From the media perspective, it’s of course been brutal the last few years in newsrooms and across publishing, so understandably, the level of cynicism in the press is already high (and journalists aren’t exactly optimistic types to begin with). Yet, most of the criticism here basically boils down to “why hasn’t Substack completely stopped the bloodletting of my industry in the short few years it’s been around?”

Maybe they will, but give the folks some god damn time to build. The fact that a young startup is even considered to have the potential to completely rebuild an industry is precisely what makes Substack (and other adjacent startups in its space) such a compelling bet. Substack, today, cannot re-employ tens of thousands of laid-off journalists, or fix the inequality in news coverage or industry demographics, or end the plight of “fake news.” But what about a decade from now if they keep growing on this trajectory and stay focused on building?

The cynicism of immediate perfection is one of the strange dynamics of startups in 2020. There is this expectation that a startup, with one or a few founders and a couple of employees, is somehow going to build a perfect product on day one that mitigates any potential problem even before it becomes one. Maybe these startups are just getting popularized too early, and the people who understand early product are getting subsumed by the wider masses who don’t understand the evolution of products?

This pattern is obvious in the case of Clubhouse, the drama aspects we have mostly managed to avoid at TechCrunch. It’s a new social platform, with new social dynamics. No one understands what it’s going to become in the next few years. Not Paul Davison (who might, even so, have a dream of where he wants to take it), not Clubhouse’s investors, and certainly not its users. This past week, Clubhouse hosted a live Lion King musical event with thousands of participants. Who had that on their bingo board?

Are there problems with Substack and Clubhouse? For sure. But as early companies, they have the obligation to explore the terrain of what they are building, find the key features that compel users to these platforms, and ultimately find their growth formula. There will be problems — trust and safety chief among them, particularly given the nature of user-contributed content. No startup has ever been founded, however, that didn’t uncover problems along its journey. The key question we must ask is whether these companies have the leadership to fix them as they continue building. My sense — and hypothetical bet — is yes.

Talking about leadership, that leads us to Francis Suarez, the mayor of Miami, whose single tweet offering to help has sparked the most absurd kerfuffle of San Francisco lovers and vitriolic pessimists the world over right now.

Keith Rabois and a few other VCs and founders are trailblazing a trail from San Francisco to Miami, linking up with the local industry to try to build something new and better than what existed before. It’s a bet on a place — an optimistic one — that the power of startups and tech can migrate outside of its central hubs.

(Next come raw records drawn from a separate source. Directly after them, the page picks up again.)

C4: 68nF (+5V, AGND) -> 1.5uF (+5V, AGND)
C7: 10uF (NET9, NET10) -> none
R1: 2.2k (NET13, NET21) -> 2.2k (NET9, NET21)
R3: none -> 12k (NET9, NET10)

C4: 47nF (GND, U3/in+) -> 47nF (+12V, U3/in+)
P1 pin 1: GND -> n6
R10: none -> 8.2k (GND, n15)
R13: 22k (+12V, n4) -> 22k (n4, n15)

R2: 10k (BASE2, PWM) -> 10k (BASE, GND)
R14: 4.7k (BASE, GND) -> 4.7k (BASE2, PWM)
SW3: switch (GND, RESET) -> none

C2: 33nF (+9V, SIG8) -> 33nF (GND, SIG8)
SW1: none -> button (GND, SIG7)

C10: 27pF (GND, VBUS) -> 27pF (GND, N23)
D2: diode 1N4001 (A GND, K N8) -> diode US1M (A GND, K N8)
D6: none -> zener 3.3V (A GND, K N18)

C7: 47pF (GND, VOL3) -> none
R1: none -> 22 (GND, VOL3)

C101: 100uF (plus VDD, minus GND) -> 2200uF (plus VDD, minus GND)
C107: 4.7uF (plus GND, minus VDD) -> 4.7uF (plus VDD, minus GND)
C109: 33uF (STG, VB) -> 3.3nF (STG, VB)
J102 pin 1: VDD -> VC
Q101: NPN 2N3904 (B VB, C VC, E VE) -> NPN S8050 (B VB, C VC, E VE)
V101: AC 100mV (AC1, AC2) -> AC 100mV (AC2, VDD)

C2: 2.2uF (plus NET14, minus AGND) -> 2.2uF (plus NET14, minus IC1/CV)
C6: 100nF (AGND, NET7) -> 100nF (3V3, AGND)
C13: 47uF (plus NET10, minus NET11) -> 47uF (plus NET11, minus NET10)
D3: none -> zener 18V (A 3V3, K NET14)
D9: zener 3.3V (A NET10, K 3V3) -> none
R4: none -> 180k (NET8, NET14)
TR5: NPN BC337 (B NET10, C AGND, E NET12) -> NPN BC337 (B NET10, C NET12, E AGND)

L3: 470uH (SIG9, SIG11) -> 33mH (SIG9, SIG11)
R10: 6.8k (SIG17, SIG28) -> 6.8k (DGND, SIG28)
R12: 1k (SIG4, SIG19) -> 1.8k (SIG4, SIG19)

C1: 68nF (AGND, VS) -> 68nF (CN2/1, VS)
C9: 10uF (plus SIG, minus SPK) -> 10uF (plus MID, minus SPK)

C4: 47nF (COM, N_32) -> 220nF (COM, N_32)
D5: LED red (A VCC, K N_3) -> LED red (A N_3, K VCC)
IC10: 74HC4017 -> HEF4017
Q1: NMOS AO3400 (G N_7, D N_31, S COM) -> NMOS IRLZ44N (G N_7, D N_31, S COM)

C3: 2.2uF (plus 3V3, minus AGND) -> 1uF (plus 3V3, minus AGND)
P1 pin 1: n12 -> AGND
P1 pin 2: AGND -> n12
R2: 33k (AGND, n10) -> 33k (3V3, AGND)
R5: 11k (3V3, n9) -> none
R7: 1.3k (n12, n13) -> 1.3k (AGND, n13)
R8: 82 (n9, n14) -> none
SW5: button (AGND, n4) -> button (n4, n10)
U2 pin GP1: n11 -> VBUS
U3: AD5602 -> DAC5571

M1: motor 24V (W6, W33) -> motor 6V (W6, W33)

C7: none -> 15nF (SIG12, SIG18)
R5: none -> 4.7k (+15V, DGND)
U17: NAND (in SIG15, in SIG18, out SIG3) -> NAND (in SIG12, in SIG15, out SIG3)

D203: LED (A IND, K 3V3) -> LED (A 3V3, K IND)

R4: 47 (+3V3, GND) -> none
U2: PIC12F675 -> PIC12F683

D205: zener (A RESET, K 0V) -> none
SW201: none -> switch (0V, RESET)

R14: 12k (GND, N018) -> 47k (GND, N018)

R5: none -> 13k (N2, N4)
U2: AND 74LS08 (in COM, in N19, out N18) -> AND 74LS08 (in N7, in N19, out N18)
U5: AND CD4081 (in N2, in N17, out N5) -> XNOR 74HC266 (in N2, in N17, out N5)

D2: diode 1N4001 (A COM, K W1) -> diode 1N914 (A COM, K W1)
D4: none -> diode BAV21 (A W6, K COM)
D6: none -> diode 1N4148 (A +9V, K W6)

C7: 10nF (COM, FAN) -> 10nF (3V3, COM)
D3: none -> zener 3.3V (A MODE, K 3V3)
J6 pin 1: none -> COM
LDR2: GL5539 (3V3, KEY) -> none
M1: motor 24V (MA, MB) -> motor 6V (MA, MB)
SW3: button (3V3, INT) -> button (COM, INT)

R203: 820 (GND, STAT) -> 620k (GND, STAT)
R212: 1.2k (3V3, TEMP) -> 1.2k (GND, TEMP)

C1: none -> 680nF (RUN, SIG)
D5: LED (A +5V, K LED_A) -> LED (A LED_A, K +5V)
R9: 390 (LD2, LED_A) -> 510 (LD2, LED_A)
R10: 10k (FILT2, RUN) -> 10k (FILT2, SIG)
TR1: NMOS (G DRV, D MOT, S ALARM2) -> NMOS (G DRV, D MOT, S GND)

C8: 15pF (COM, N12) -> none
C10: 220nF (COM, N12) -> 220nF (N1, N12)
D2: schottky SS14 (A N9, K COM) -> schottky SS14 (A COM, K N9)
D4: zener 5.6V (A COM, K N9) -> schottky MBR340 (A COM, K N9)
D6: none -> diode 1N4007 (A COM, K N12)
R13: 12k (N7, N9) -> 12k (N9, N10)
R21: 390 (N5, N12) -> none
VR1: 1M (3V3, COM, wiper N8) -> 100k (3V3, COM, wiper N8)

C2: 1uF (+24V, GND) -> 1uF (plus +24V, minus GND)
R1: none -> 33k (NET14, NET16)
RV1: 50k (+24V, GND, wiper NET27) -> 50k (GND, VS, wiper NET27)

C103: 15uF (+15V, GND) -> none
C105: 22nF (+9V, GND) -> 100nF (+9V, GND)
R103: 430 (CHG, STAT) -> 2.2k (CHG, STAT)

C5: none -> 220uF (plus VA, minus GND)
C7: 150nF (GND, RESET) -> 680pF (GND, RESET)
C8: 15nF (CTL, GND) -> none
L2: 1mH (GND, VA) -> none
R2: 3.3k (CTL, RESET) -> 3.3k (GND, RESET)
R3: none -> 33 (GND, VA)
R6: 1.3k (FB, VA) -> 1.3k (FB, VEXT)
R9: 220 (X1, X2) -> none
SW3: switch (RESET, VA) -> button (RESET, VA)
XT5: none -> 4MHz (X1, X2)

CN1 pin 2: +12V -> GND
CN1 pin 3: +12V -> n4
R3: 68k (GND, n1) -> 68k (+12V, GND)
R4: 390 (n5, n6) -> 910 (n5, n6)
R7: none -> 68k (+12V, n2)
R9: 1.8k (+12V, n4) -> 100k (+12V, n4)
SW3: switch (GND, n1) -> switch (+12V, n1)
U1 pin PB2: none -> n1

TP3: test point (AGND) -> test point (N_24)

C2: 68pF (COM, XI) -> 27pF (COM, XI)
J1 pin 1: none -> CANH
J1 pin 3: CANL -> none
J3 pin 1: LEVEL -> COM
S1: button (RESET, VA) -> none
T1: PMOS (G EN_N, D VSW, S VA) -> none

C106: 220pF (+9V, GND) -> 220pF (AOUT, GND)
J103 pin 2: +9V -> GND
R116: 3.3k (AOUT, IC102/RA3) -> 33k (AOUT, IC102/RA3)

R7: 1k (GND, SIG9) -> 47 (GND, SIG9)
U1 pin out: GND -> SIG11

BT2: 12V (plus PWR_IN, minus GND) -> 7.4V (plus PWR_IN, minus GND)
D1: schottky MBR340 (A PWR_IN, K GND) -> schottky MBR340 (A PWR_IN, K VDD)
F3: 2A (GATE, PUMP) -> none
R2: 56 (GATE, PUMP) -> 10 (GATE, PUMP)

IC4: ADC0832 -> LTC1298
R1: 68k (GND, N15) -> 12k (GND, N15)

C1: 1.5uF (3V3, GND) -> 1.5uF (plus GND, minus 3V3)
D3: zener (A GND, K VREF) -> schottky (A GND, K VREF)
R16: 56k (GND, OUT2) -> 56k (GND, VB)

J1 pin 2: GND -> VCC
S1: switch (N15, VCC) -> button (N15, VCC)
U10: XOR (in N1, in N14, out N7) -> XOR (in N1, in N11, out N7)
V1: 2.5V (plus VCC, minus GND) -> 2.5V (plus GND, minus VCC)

What’s strange is that the cynicism around Miami here seems even less warranted than it did a decade ago. While San Francisco and distantly New York and Boston remain the clear hubs of tech startups in the U.S., cities like Salt Lake, Seattle, Portland, Chicago, Austin, Denver, Philadelphia and more have started to score some serious points. Is it really so hard to believe that Miami, a metro region of 5.5 million and one of the largest regional economies in the United States, might actually succeed as well? Maybe it literally just required a few major VCs to show up to catalyze the revolution.

Nothing got built by cynicism. “You can’t do it!” has never created a company, except perhaps to trigger a founder to start something in revolt at the fusillade of negativity.

It takes time though to build. It takes time to take an early product and grow it. It takes time to build a startup ecosystem and expand it into something self-sustaining. Perhaps most importantly, it takes extraordinary effort and hard work, and not just from singular individuals but a whole team and community of people to succeed. The future is malleable — and bets do pay off. So we all need to stop asking what’s the problem and pointing out flaws, and perhaps ask, what future are we building toward? What’s the bet I’m willing to back?